Précuire les chicons dans 30 g d’eau citronnée avec 30 grammes de beurre, 1 pincée de sel, du poivre et de sucre pour ceux qui préfèrent plus de douceur. Si vous aimez vous pouvez aussi y ajouter un rien de muscade, voir une gousse d’ail. Placer une feuille de papier de cuisson au contact.
Couvrir et laisser cuire à feu doux pendant environ 45 min à 1 heure (tout dépend de l’épaisseur des chicons), en les retournant de temps en temps. Il faut qu’un maximum d’eau soit sorti des chicons afin que ceux-ci ne lâchent plus d’eau dans la sauce après.
Récupérer la majeure partie du jus de cuisson encore présent dans la sauteuse et le réserver.
Ensuite, bien laisser caraméliser les chicons dans le fond de jus de cuisson, le goût n’en sera que meilleur. On peut, si on aime bien, ajouter un tout petit filet de sirop d’érable dans la sauteuse pour accentuer la caramélisation. Saler, poivrer et muscader encore.

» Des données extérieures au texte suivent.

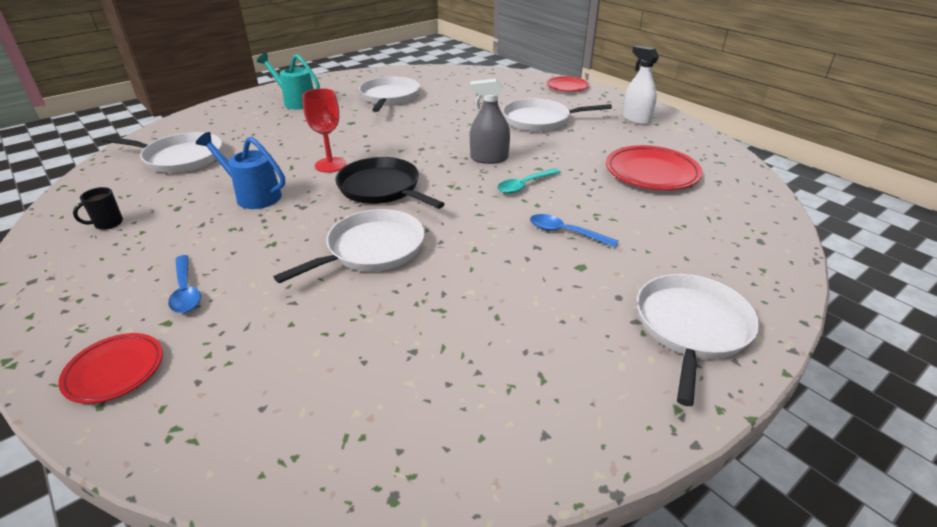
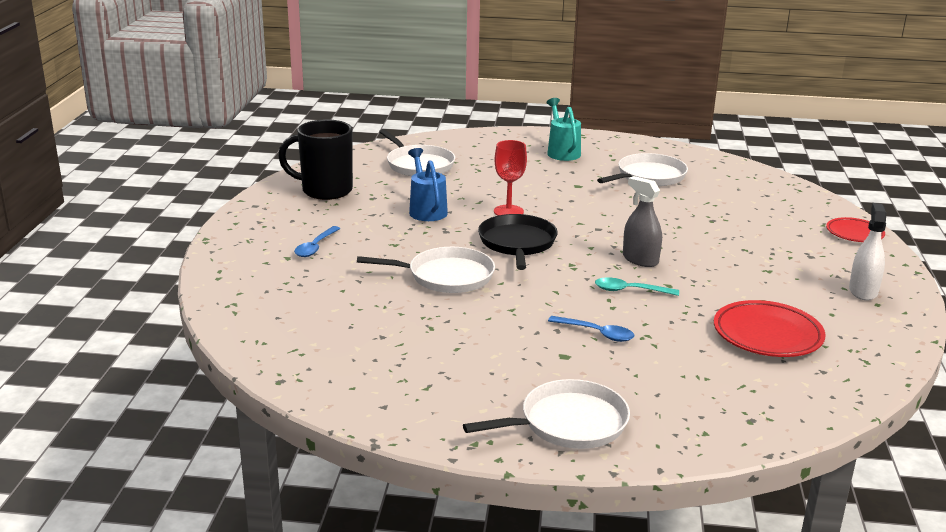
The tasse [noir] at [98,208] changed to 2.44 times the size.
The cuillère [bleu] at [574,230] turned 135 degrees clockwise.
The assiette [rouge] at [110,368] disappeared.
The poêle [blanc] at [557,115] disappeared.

Bien laisser égoutter les chicons dans une passoire pendant minimum 30 minutes, en récupérant le jus de cuisson qui s’écoule. Y ajouter le jus déjà réservé. J’insiste sur ce point, car c’est un des points clefs de la réussite de ce plat. Presser même un peu sur les chicons.
Rouler ensuite les chicons dans le jambon.
Faire un roux blanc: mettre le beurre sur le feu et faire fondre. Hors du feu, rajouter la farine et bien mélanger. Remettre sur le feu jusqu’à ce que le tout mousse. Ceci pendant +- 5 minutes. Attention, cela ne peut pas colorer (quand il n’y a plus de bulles d’air il faut arrêter car le roux va alors accrocher et brûler). Hors du feu, rajouter le lait petit à petit et remettre sur le feu. Cuire quelques minutes en fouettant tout le temps, mais pas trop longtemps car la sauce va encore épaissir dans le four. Il ne faut surtout pas de grumeaux. Saler, poivrer et mettre de la muscade. Ajouter 4-5 c à s de jus de cuisson réservé.
Ajouter 175 g de fromage dans la béchamel, le faire fondre sur le feu afin de bien lier la sauce, puis ajouter la crème. Si la Mornay vous semble trop épaisse, y ajouter un filet de lait.
Verser un peu de cette sauce Mornay dans le fond du plat. Y déposer les chicons roulés dans le jambon. Verser le reste de sauce dessus en la laissant glisser entre les roulades de chicon et en recouvrant bien le tout. Répartir le reste de fromage au-dessus de la préparation.
Mettre 9 minutes au four à 200°C en plaçant la grille proche du grill.
Mettre le four en position grill.
Passer 8 minutes (ou plus) sous le grill pour avoir une belle croûte.